Cuando una mujer con endometriosis presenta hinchazón o molestias digestivas, puede sentirse tentada a eliminar cada vez más alimentos.
Pero eliminar alimentos no significa necesariamente solucionar el problema.
Una intervención nutricional debería intentar responder primero a una pregunta:
¿qué estamos intentando modificar?
¿Fermentación?
¿Estreñimiento?
¿Una intolerancia concreta?
¿Síntomas compatibles con síndrome de intestino irritable?
¿Una alteración de la ingesta de fibra?
¿Una respuesta individual a determinados alimentos?
¿O simplemente estamos intentando reducir síntomas sin conocer todavía el mecanismo?
La nutrición puede ser una herramienta importante.
Pero funciona mejor cuando está vinculada a una hipótesis clínica razonable y se individualiza.
Entonces, ¿qué sabemos realmente?
A día de hoy podemos decir que existe una relación interesante entre endometriosis y salud gastrointestinal.
Es conocido que muchas mujeres con endometriosis presentan síntomas digestivos.
Sabemos que existe una comunicación estrecha entre intestino, microbiota, sistema inmunitario, metabolismo hormonal y sistema nervioso.
Sabemos que se han observado diferencias en determinados perfiles microbianos de mujeres con endometriosis.
Y sabemos que el estroboloma constituye una vía biológica plausible de interacción entre microbiota y metabolismo estrogénico.
Pero todavía no podemos afirmar que:
“la disbiosis causa endometriosis”.
Ni que:
“restaurar la microbiota cura la endometriosis”.
La ciencia todavía no permite hacer esas afirmaciones. Y precisamente mantener esta distinción es lo que nos permite construir una visión integrativa rigurosa.
Quizá la pregunta no sea “¿tienes la microbiota alterada?”
Quizá deberíamos empezar a hacer preguntas mucho más interesantes.
¿Cómo es tu tránsito intestinal?
¿Cómo son tus síntomas?
¿Existe estreñimiento o diarrea?
¿Hay distensión?
¿Existe dolor asociado a la defecación?
¿Qué relación tienen los síntomas con el ciclo menstrual?
¿Qué medicación has tomado?
¿Cómo es tu alimentación?
¿Existe una enfermedad intestinal diagnosticada?
¿Hay antecedentes de antibióticos?
¿Cómo está tu contexto inflamatorio?
¿Y cómo encaja todo esto con tus síntomas pélvicos?
Porque la microbiota no debería convertirse en una nueva etiqueta diagnóstica.
Debe entenderse como una parte de un ecosistema biológico mucho más amplio.
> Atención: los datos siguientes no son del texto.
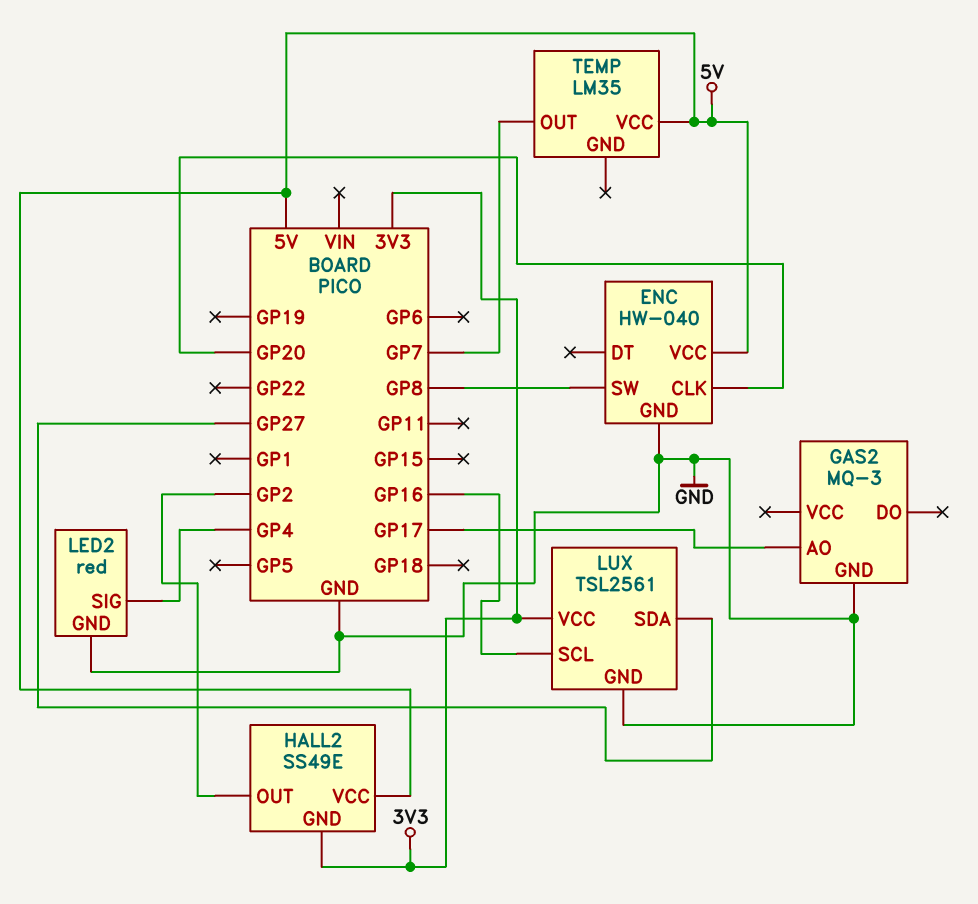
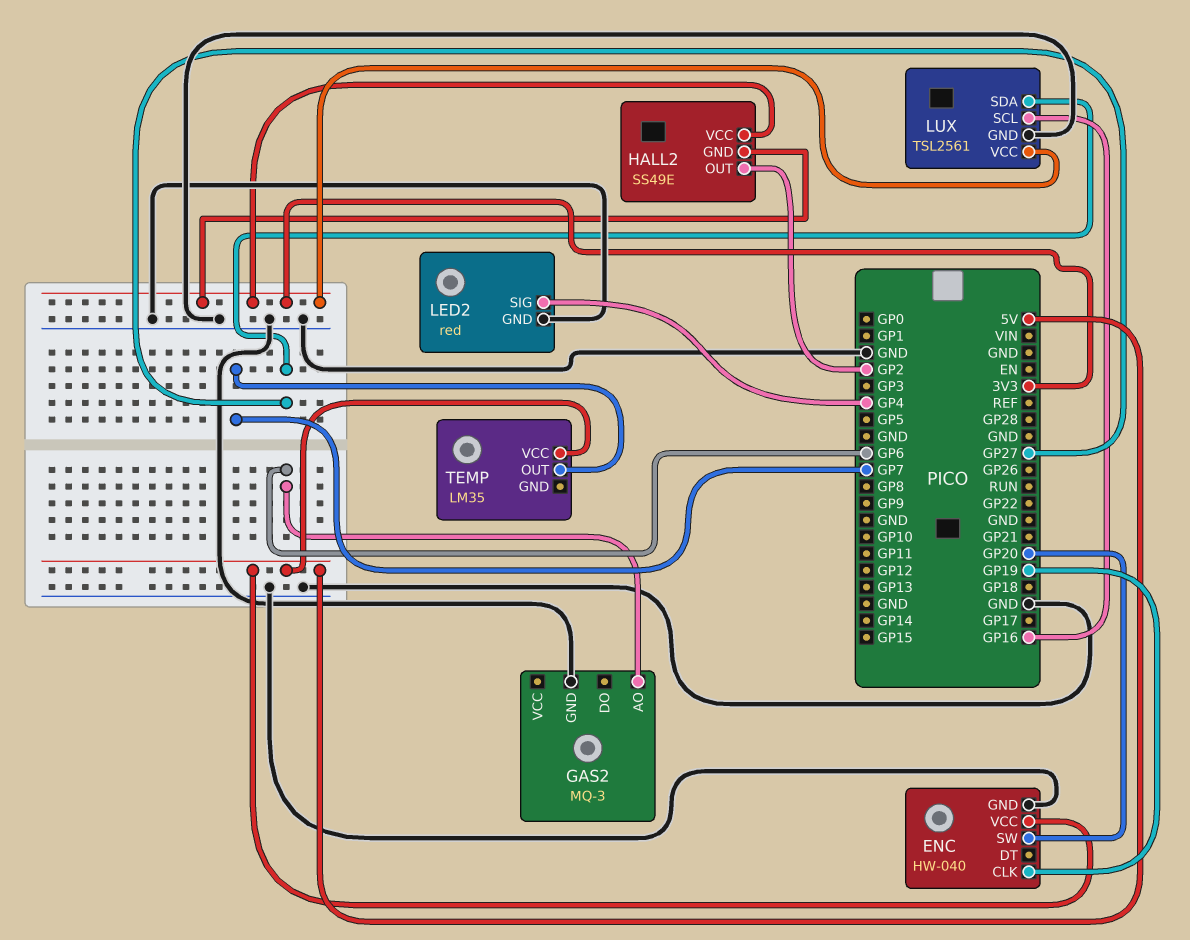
ENC pin CLK: GP20 -> GP19
ENC pin SW: GP8 -> GP20
GAS2 pin AO: GP17 -> GP6
HALL2 pin VCC: 5V -> 3V3

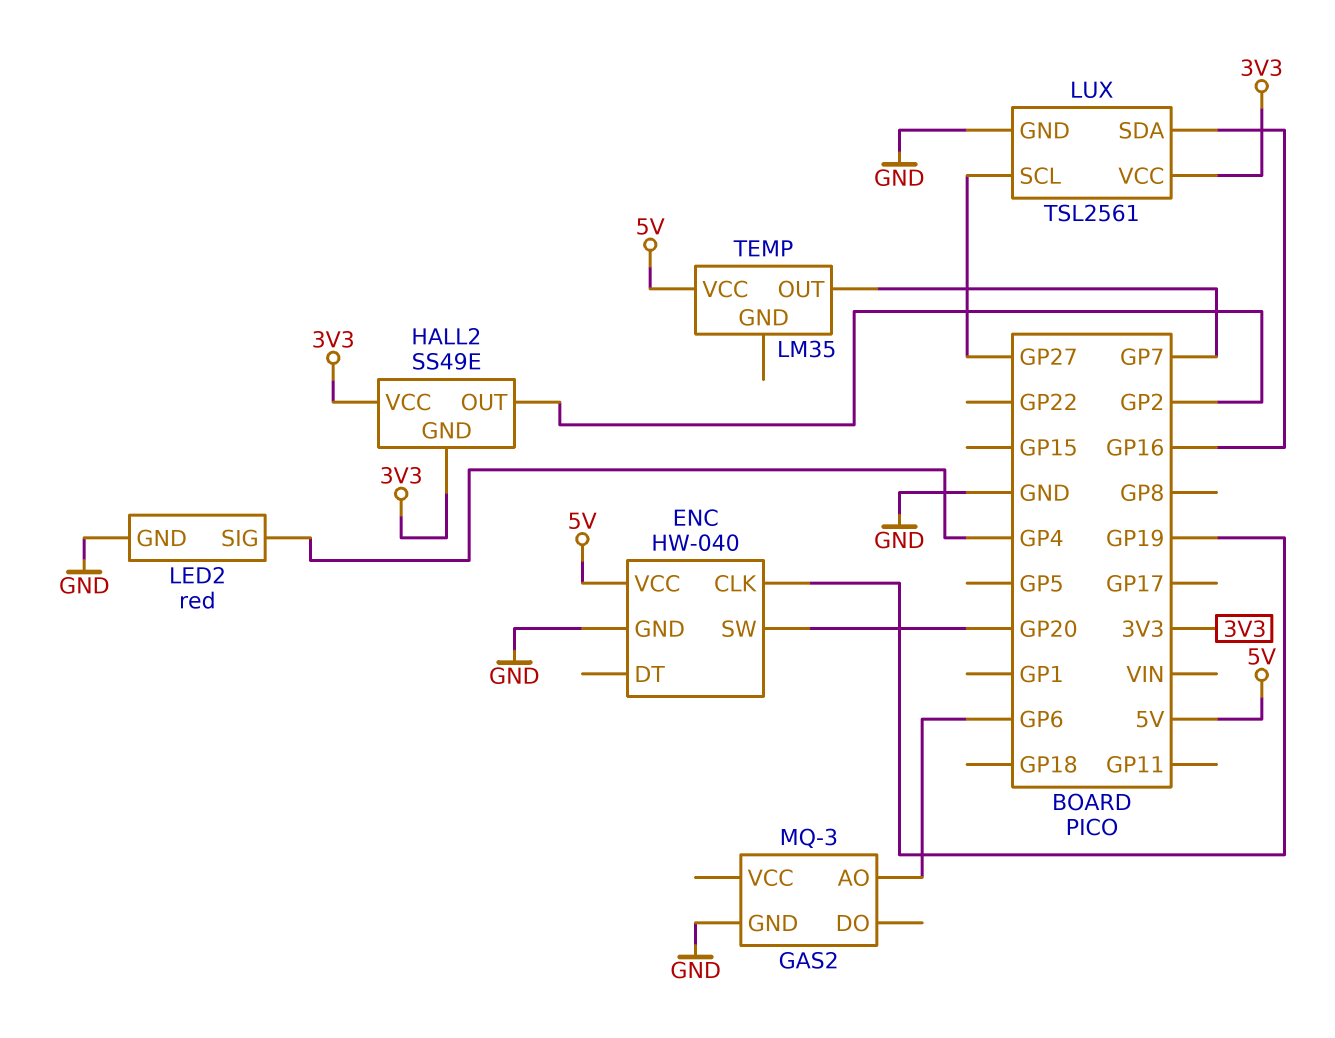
LUX pin SCL: GP16 -> GP27
LUX pin SDA: GP27 -> GP16

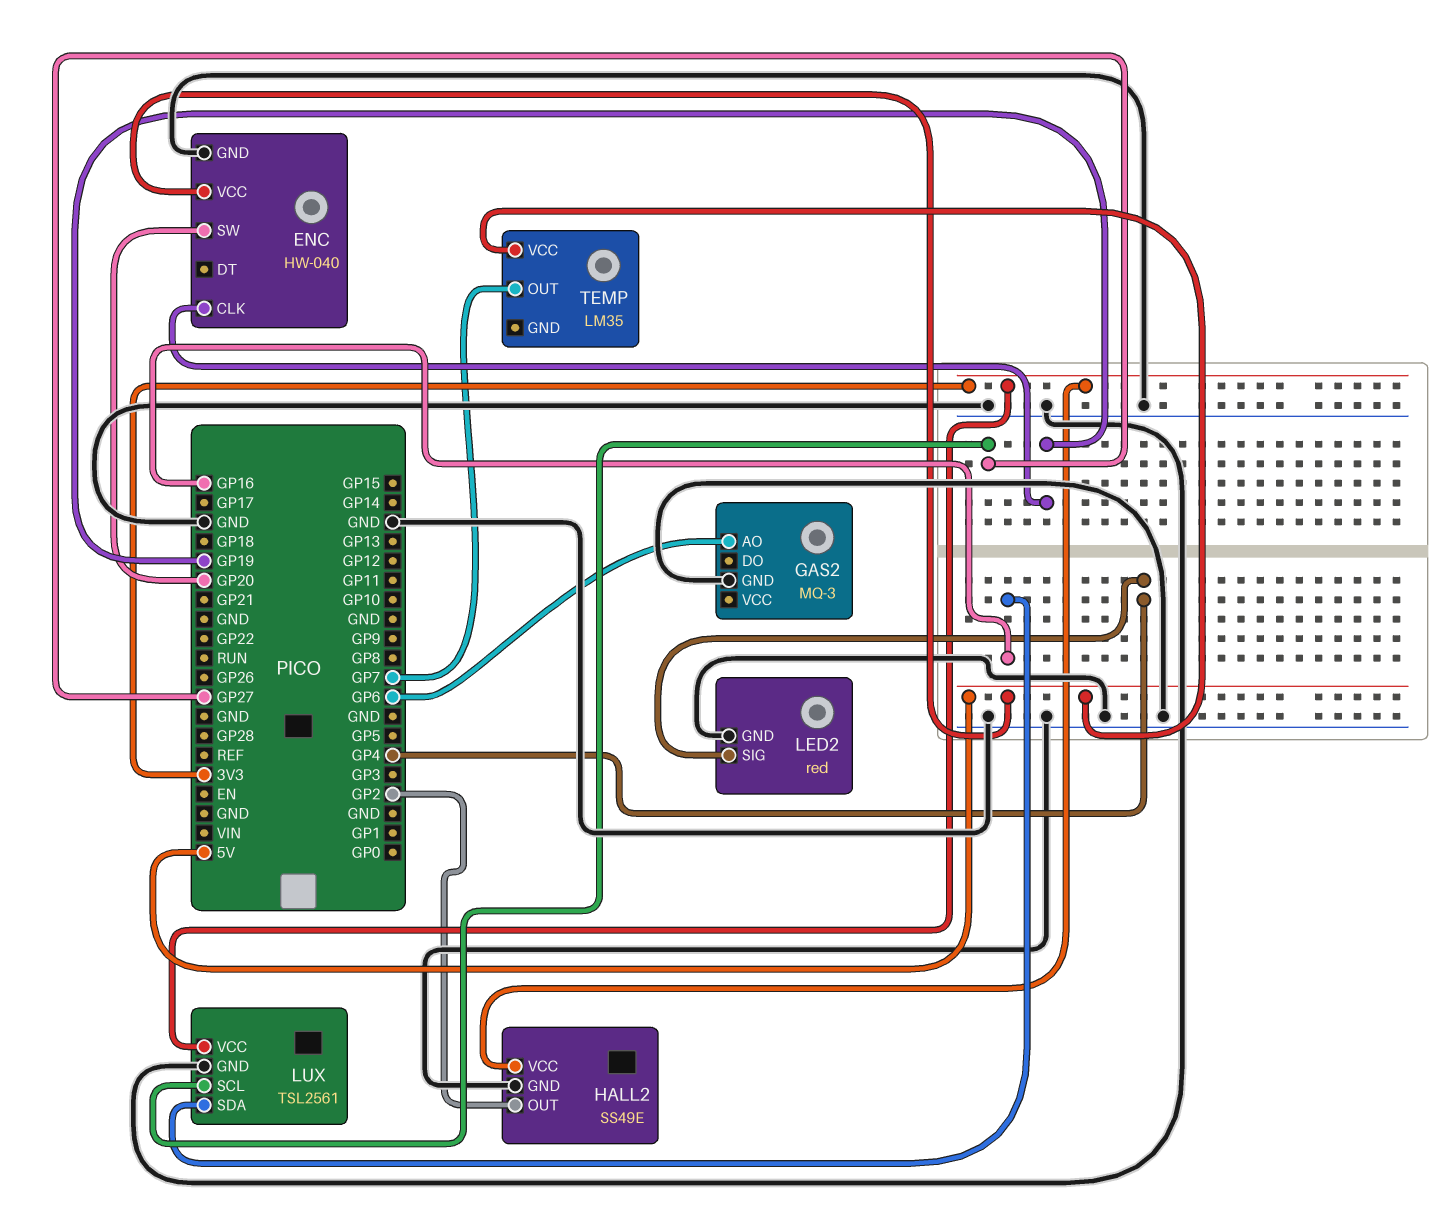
HALL2 pin GND: 3V3 -> GND

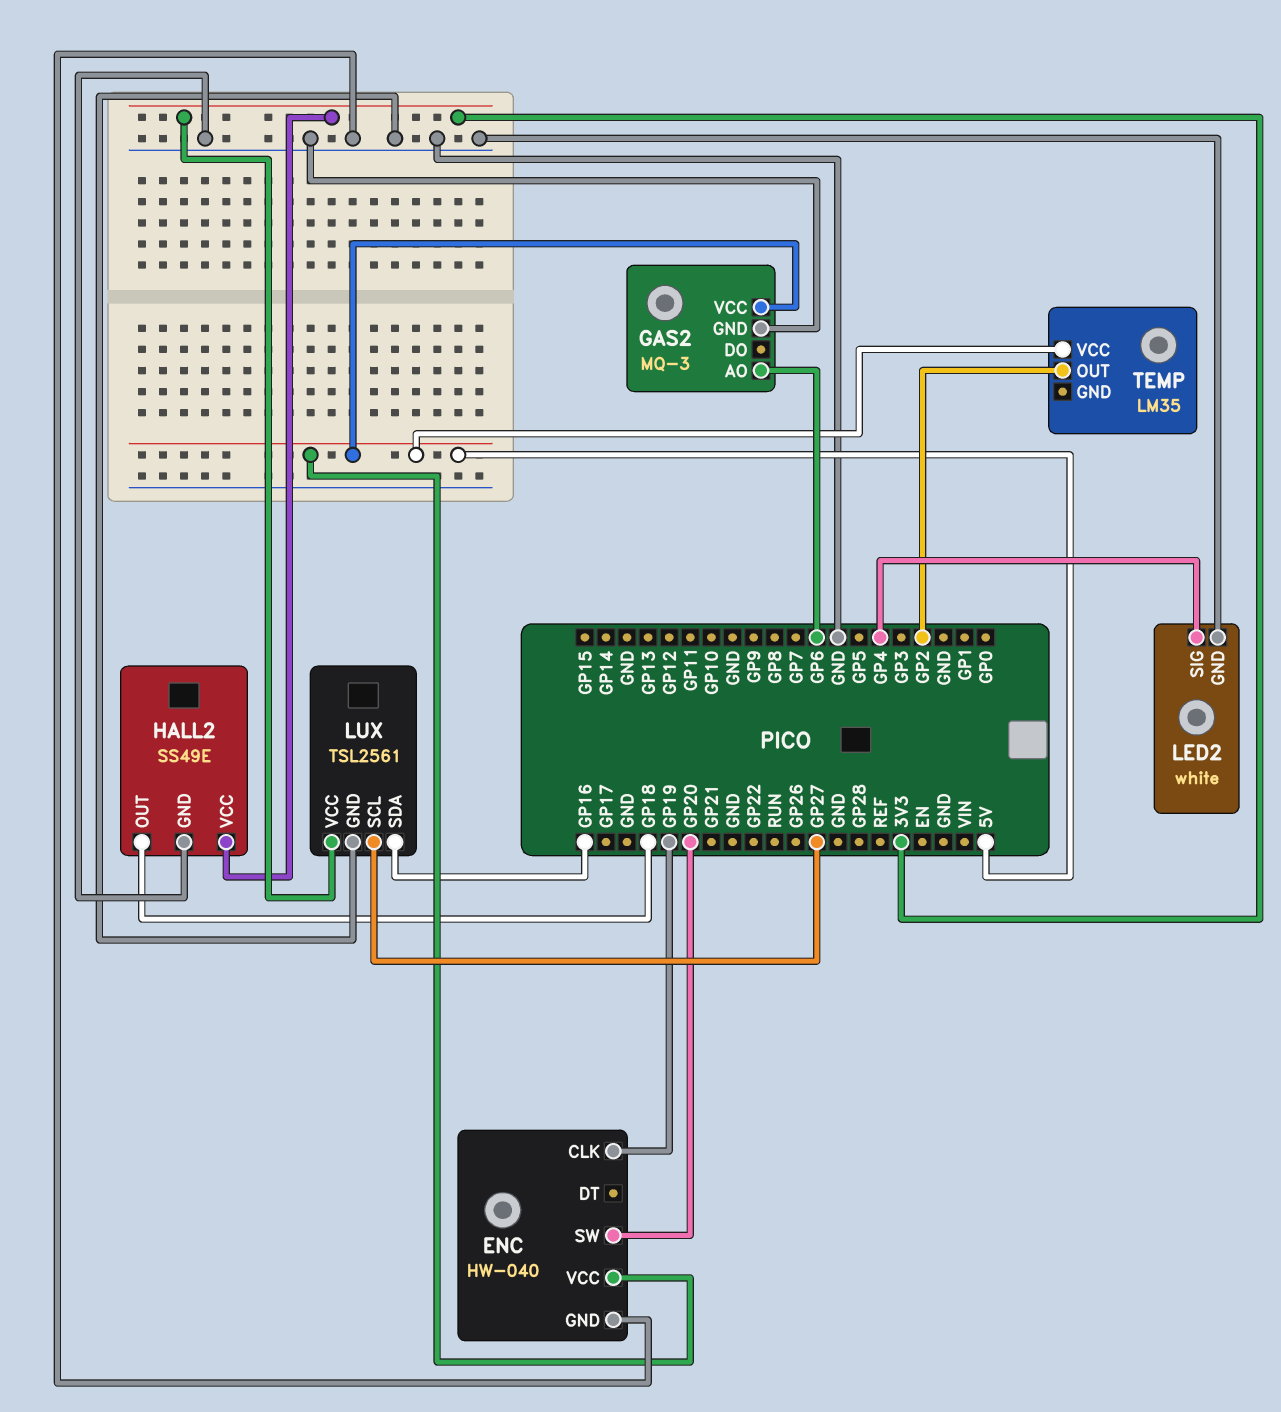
GAS2 pin VCC: none -> 5V
HALL2 pin OUT: GP2 -> GP18
LED2: red -> white
TEMP pin OUT: GP7 -> GP2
La endometriosis también puede hablar a través del intestino
Quizá por eso algunas mujeres sienten que su endometriosis “también está en la barriga”.
No necesariamente porque tengan lesiones intestinales.
Sino porque intestino, inmunidad, metabolismo hormonal y sistema nervioso mantienen una comunicación constante.
La endometriosis puede alterar ese entorno.
Y, al mismo tiempo, diferentes factores intestinales y sistémicos pueden modular el contexto en el que se desarrolla la enfermedad.
Todavía estamos aprendiendo exactamente cómo ocurre.
Pero cada vez resulta más difícil entender la endometriosis únicamente desde la pelvis.
Y quizá ahí esté una de las claves:
no mirar el intestino como un órgano aislado, sino como una pieza más dentro de la biología de la mujer.
Una mirada más amplia
No solo debemos saber si la paciente tiene endometriosis.
También puede ser relevante preguntarnos:
¿Cómo está funcionando tu intestino?
¿Cómo está interactuando tu microbiota con tu sistema inmunitario?
¿Y cómo se están metabolizando mis hormonas?
¿Cómo está respondiendo tu sistema nervioso?
Y, sobre todo:
¿cómo se relacionan todas esas piezas en tu caso particular?
Porque quizá comprender la endometriosis no consiste en encontrar un único culpable.
Quizá consiste en comprender las conexiones.
Y cuanto mejor entendamos esas conexiones, mejor podremos explicar por qué dos mujeres con el mismo diagnóstico pueden presentar síntomas completamente diferentes.